Le Conseil fédéral propose une nouvelle loi sur la gestion durable des entreprises. Les PME seraient exclues des principales obligations directes, mais nombre d’entre elles resteraient concernées comme fournisseurs, sous-traitants ou partenaires de grands groupes.
Le 1er avril 2026, le Conseil fédéral a ouvert la consultation sur un avant-projet de loi fédérale sur la gestion durable des entreprises (LGDE). La consultation s’est achevée le 9 juillet 2026. Au 2 septembre 2026, il s’agit toujours d’un avant-projet : le texte n’est ni adopté par le Parlement, ni en vigueur.
Pour une PME, la bonne question n’est donc pas seulement « sommes-nous sous les seuils ? », mais aussi « quels clients, marchés ou chaînes d’approvisionnement peuvent déjà nous demander des données de durabilité ? ». C’est là que le projet devient très concret.
En bref
- La LGDE est un contre-projet indirect à l’initiative populaire pour des grandes entreprises responsables ; son contenu peut encore changer.
- Les nouveaux devoirs généraux de diligence viseraient environ 30 très grandes entreprises ; le rapport de durabilité concernerait environ 110 entreprises.
- Les PME ne seraient pas directement soumises à ces deux régimes, mais pourraient devoir fournir des informations à leurs grands clients.
- Le projet limite les demandes adressées aux entreprises de moins de 1’000 ou 5’000 emplois, protège les secrets d’affaires et impose un soutien approprié aux PME.
- Il n’y a pas lieu de bâtir immédiatement une « usine ESG » ; il est en revanche utile de structurer les informations déjà disponibles et les clauses contractuelles.
Où en est le projet fédéral ?
La LGDE répond à deux évolutions. D’une part, une nouvelle initiative populaire, déposée en mai 2025, demande des devoirs de diligence étendus, un plan climatique contraignant, une responsabilité des sociétés-mères et une surveillance dotée de pouvoirs de sanction. D’autre part, l’Union européenne a révisé ses règles de durabilité et de vigilance par la directive dite « omnibus » de février 2026.

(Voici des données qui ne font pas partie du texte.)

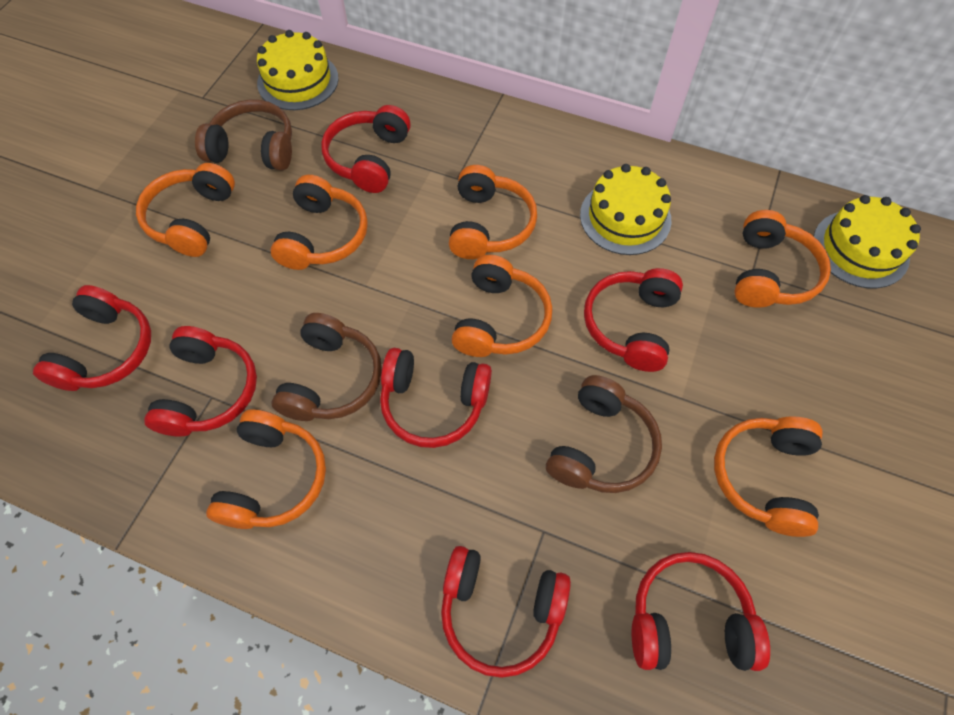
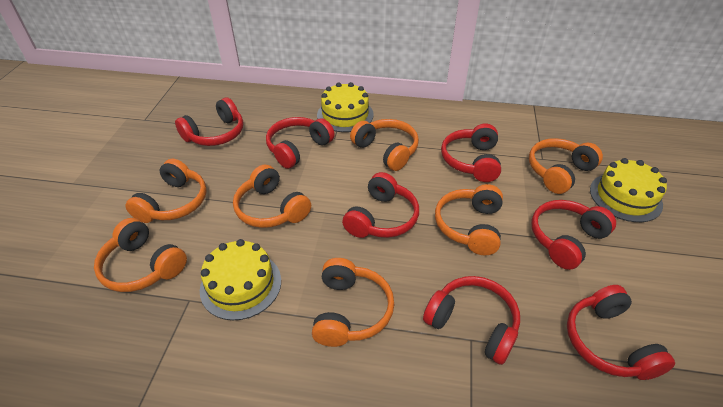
brown headphones: 3 -> 0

Le Conseil fédéral propose de rejeter l’initiative et de lui opposer un contre-projet indirect aligné sur les règles européennes jugées pertinentes pour la Suisse, sans « Swiss finish ». La consultation a pris fin le 9 juillet 2026. La suite doit passer par l’analyse des prises de position, l’adoption éventuelle d’un message par le Conseil fédéral, puis les débats parlementaires. Un référendum resterait possible.
Aucune date d’entrée en vigueur ne peut donc être annoncée à ce stade. L’avant-projet prévoit en outre que l’ancien droit continuerait à s’appliquer aux exercices en cours lors de l’entrée en vigueur et à ceux qui débutent dans les deux années suivantes. Cette transition reste elle-même susceptible d’être modifiée.

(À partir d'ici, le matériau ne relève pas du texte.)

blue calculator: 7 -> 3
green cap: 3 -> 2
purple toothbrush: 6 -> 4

Ce qui changerait pour les très grandes entreprises
Des devoirs généraux de diligence
Les entreprises directement concernées devraient identifier et hiérarchiser les incidences négatives réelles ou potentielles de leurs activités, de leurs filiales contrôlées et de certains partenaires commerciaux sur les droits de l’homme et l’environnement. Elles devraient notamment adopter une stratégie et un code de comportement, prévenir les risques, prendre des mesures correctives, consulter les parties prenantes, mettre en place un mécanisme de signalement et documenter leurs démarches.

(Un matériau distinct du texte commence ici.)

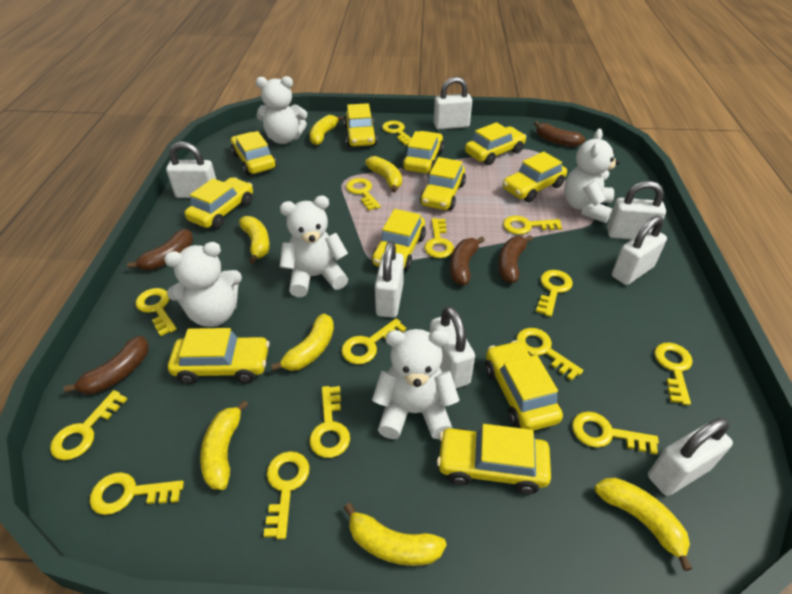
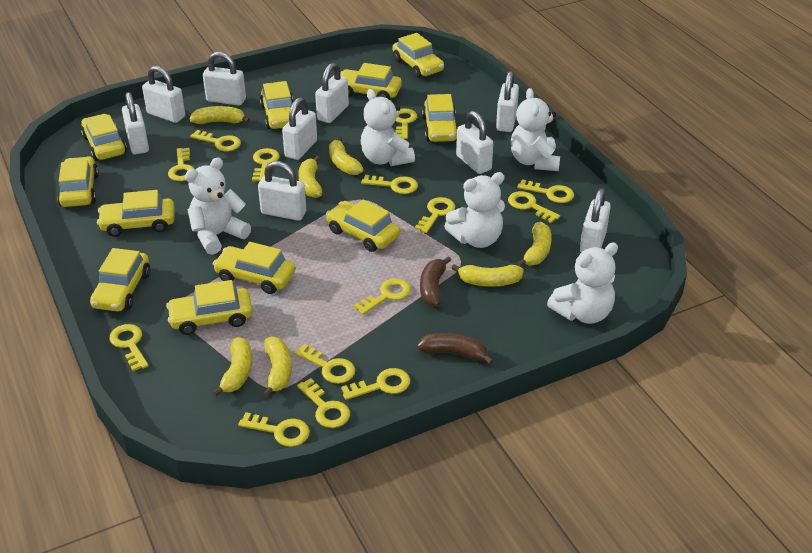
brown banana: 5 -> 2
white padlock: 7 -> 9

| Régime proposé | Seuil principal pour une entreprise suisse | Estimation fédérale |
|---|---|---|
| Devoirs généraux de diligence | Pendant deux exercices successifs : plus de 5’000 emplois à plein temps et plus de CHF 1,5 milliard de chiffre d’affaires mondial | Environ 30 entreprises |
| Rapport de durabilité | Pendant deux exercices successifs : plus de 1’000 emplois à plein temps et plus de CHF 450 millions de chiffre d’affaires mondial | Environ 110 entreprises |
Des seuils particuliers sont prévus pour certaines entreprises étrangères actives en Suisse et pour des modèles de franchise ou de licence. Le tableau ci-dessus présente le cas principal, pas l’ensemble des variantes.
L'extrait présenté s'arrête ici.